Santali cinema has not been able to create an identity as a film industry like most other cinemas in India. Every year about 8 to 10 films are made and released directly, on CDs only. None of them are released in cinema halls, due to low budget and minimal support from state government in development of the cinema. Music albums are preferred over video films, as the budget is very low and production cost is easily recovered. The number of these ranges from 10 to 20.

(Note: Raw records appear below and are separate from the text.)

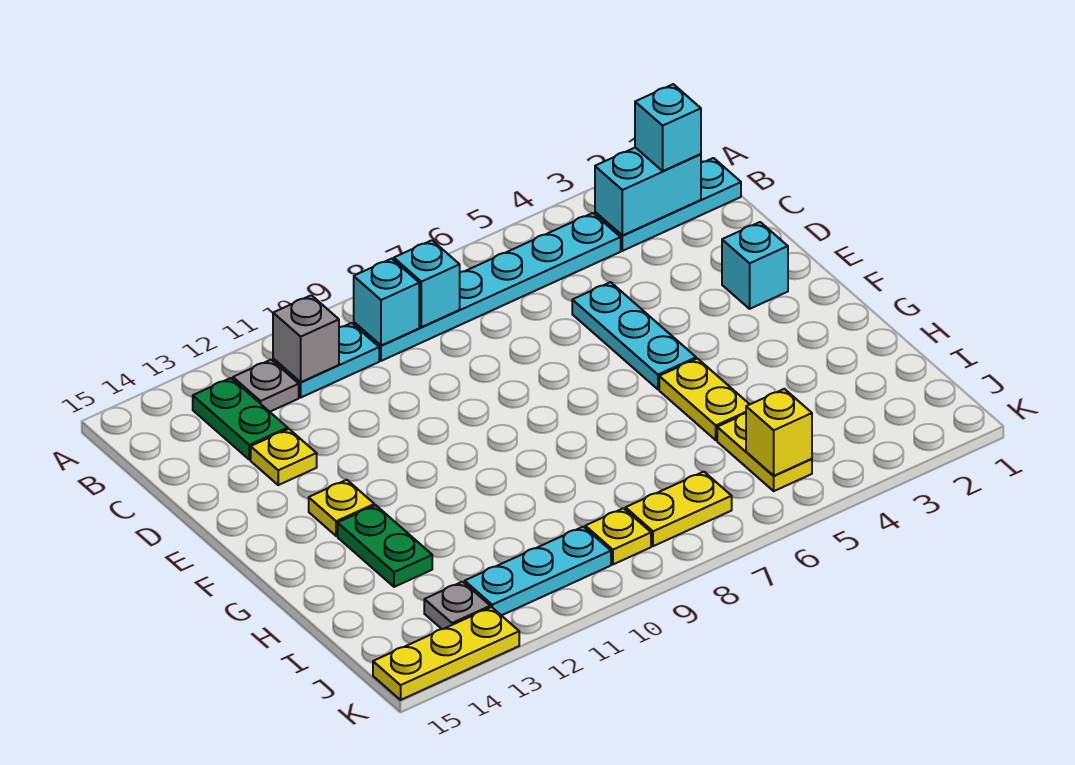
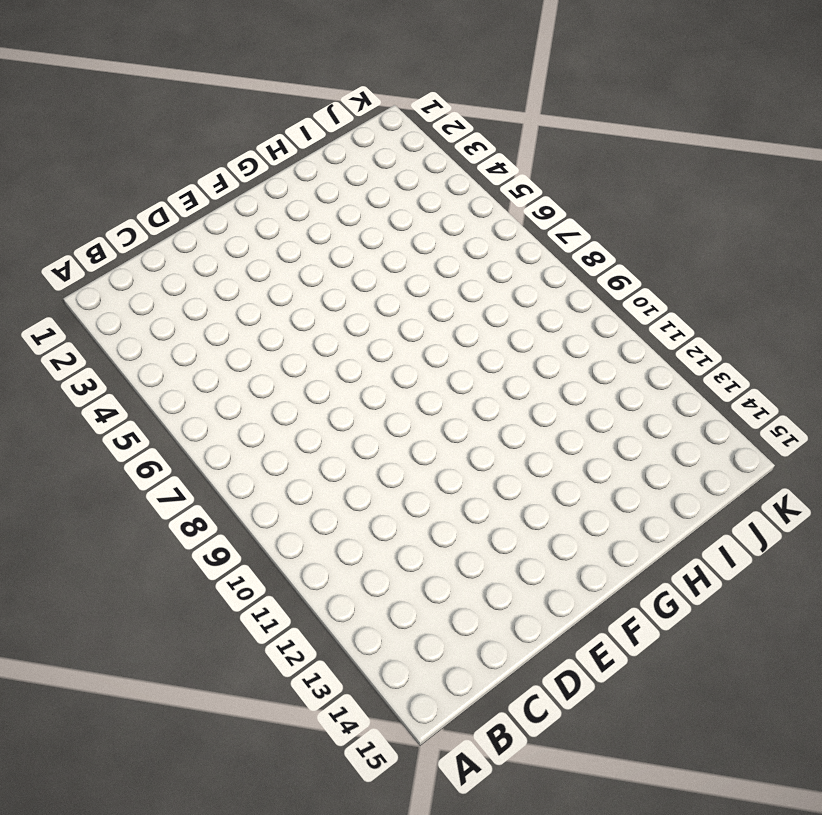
none -> cyan plate B1:B3 level 1
none -> cyan plate B4:B9 level 1
none -> cyan plate B10:B11 level 1

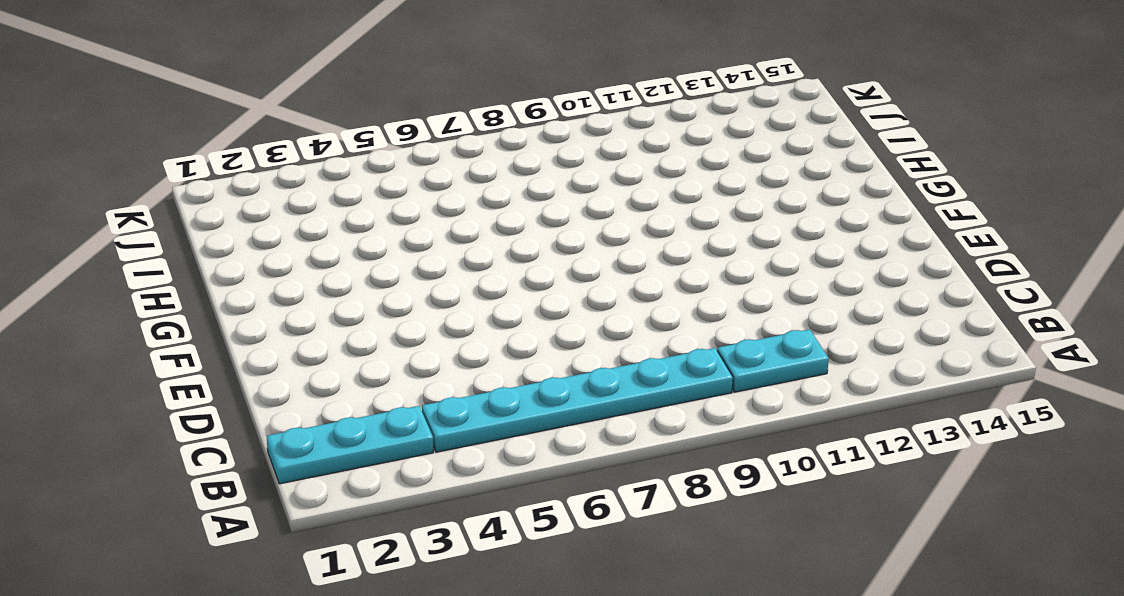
none -> grey plate B12 level 1
none -> green plate B13:C13 level 1
none -> cyan plate D5:F5 level 1

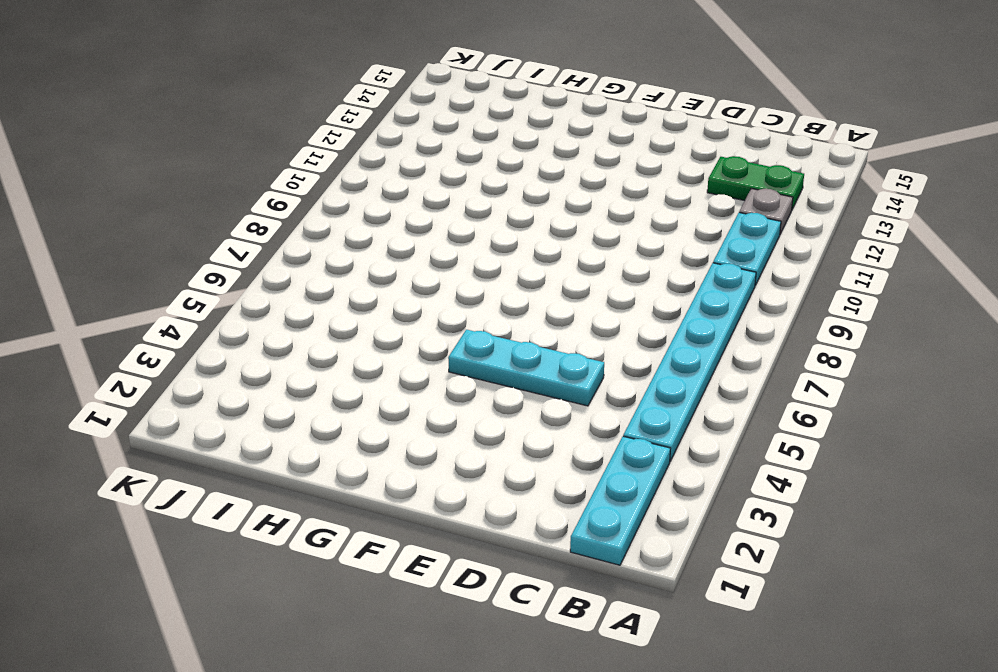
none -> yellow plate D13 level 1
none -> cyan brick E2 level 1
none -> yellow plate F13 level 1

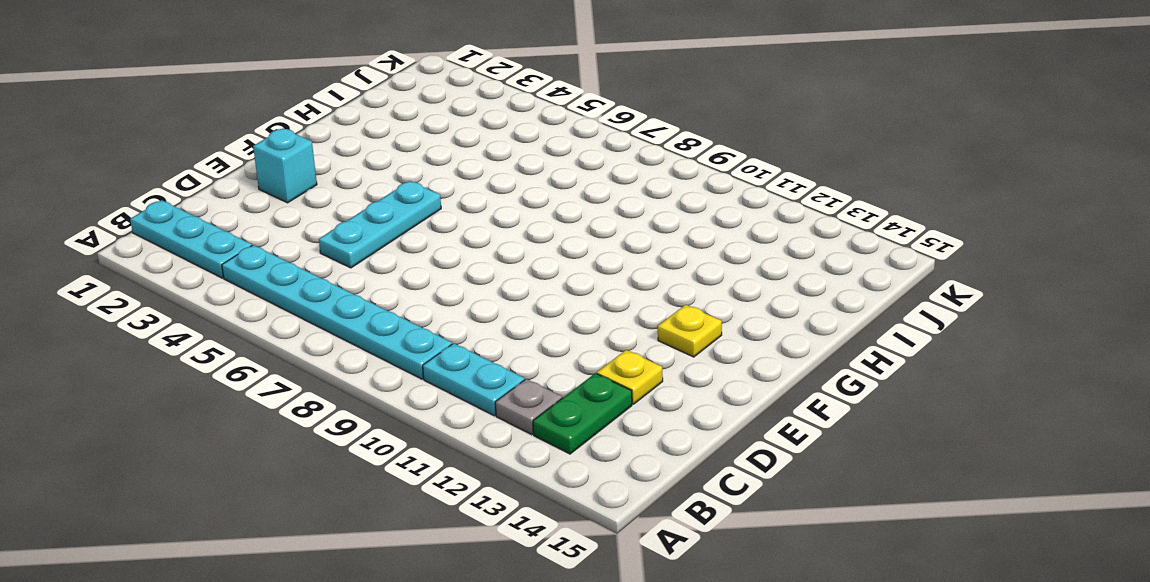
none -> yellow plate G5:H5 level 1
none -> green plate G13:H13 level 1
none -> yellow plate I5:J5 level 1

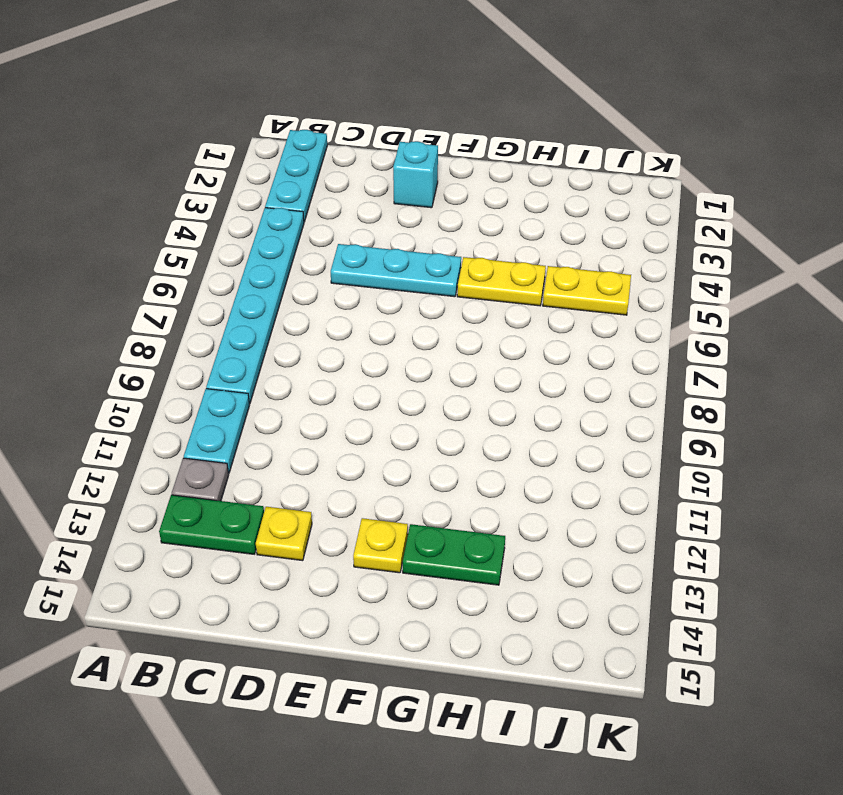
none -> yellow plate J7:J8 level 1
none -> yellow plate J9 level 1
none -> cyan plate J10:J12 level 1

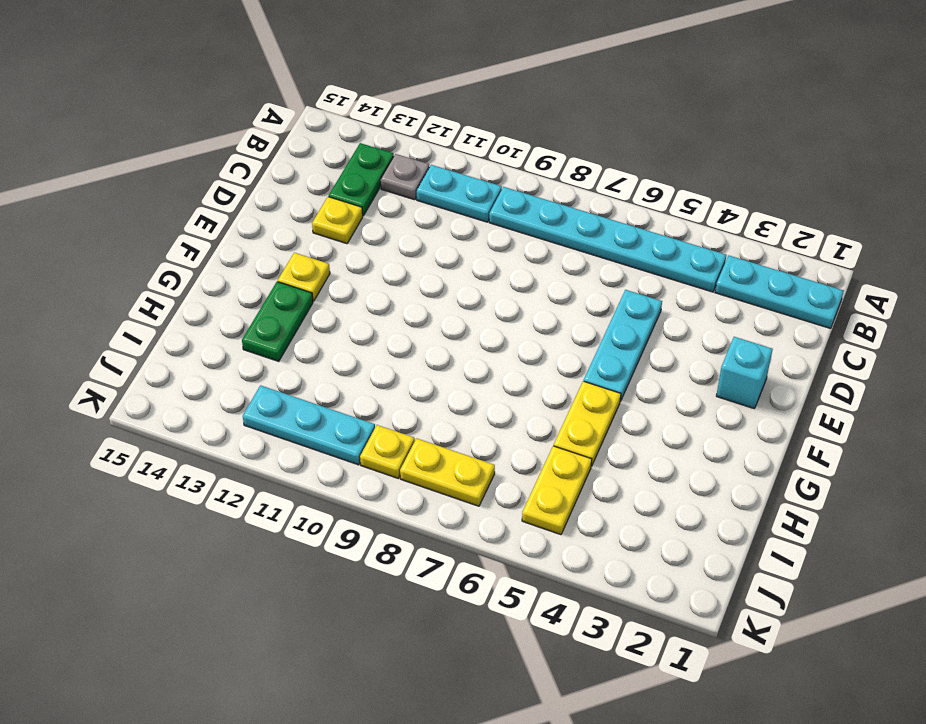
none -> grey plate J13 level 1
none -> yellow plate K13:K15 level 1
none -> cyan brick B2:B3 level 2

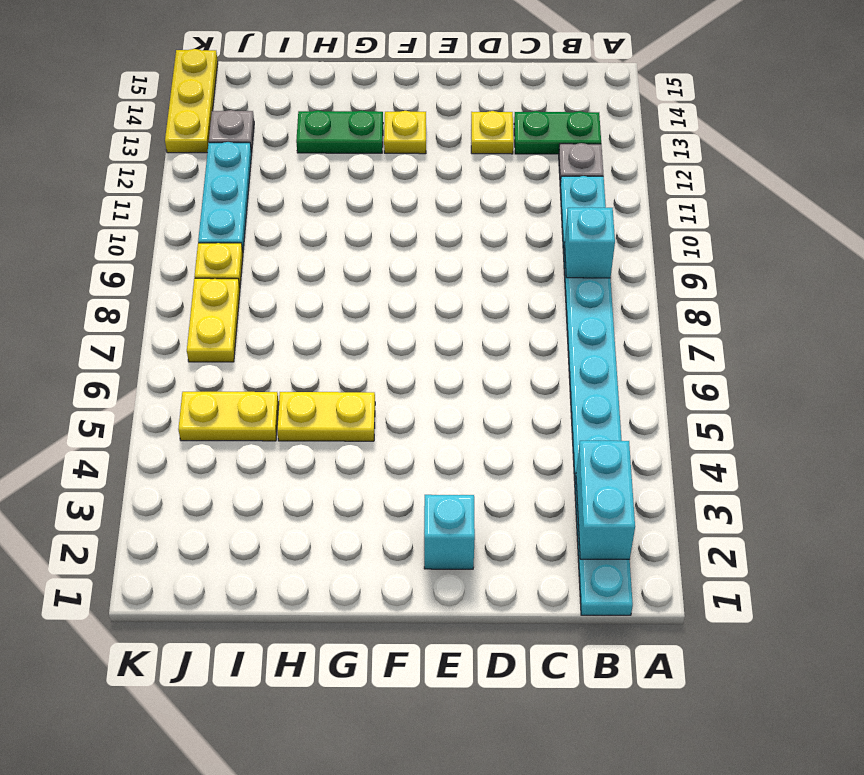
none -> cyan plate D5:F5 level 1
none -> cyan brick B8 level 2
none -> grey brick B11 level 2

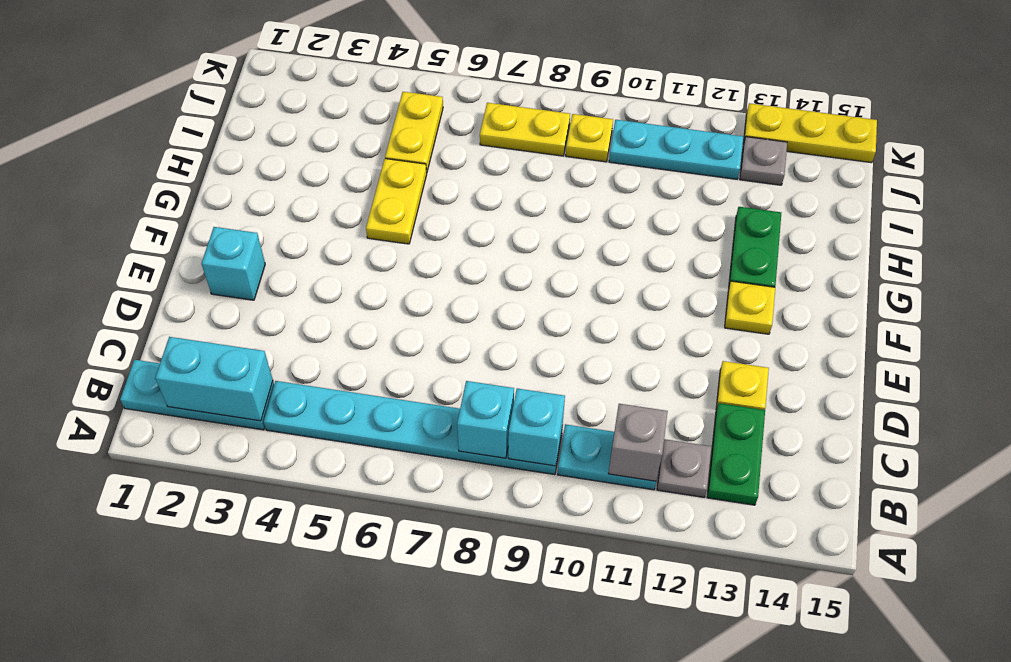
none -> cyan plate D5:F5 level 1
none -> yellow brick J5 level 2
none -> cyan brick B2 level 3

Santali cinema has a good scope in the states of Jharkhand and Odisha the majority of its viewers reside in these regions. Although some initiatives have been taken to support Santali cinema, allowing it to prosper, only three films managed to make it to the big screen as of 2013: Chando Likhon, which was released in 2001, was the first film to be made on 35 mm movie film; second in this series was Sagun Ena Sohag Dular (2003), which was loosely based on the 1982 Bollywood film Nadiya Ke Paar; Jewee Jurie (Life Partner) (2009) was produced by SBT Movie Craft and released widely in the states of Jharkhand, Odisha, and others. Bonodal (The Change) (2016), Nepal's first historic Santali feature film, was produced and directed by Kiran Khatiwada.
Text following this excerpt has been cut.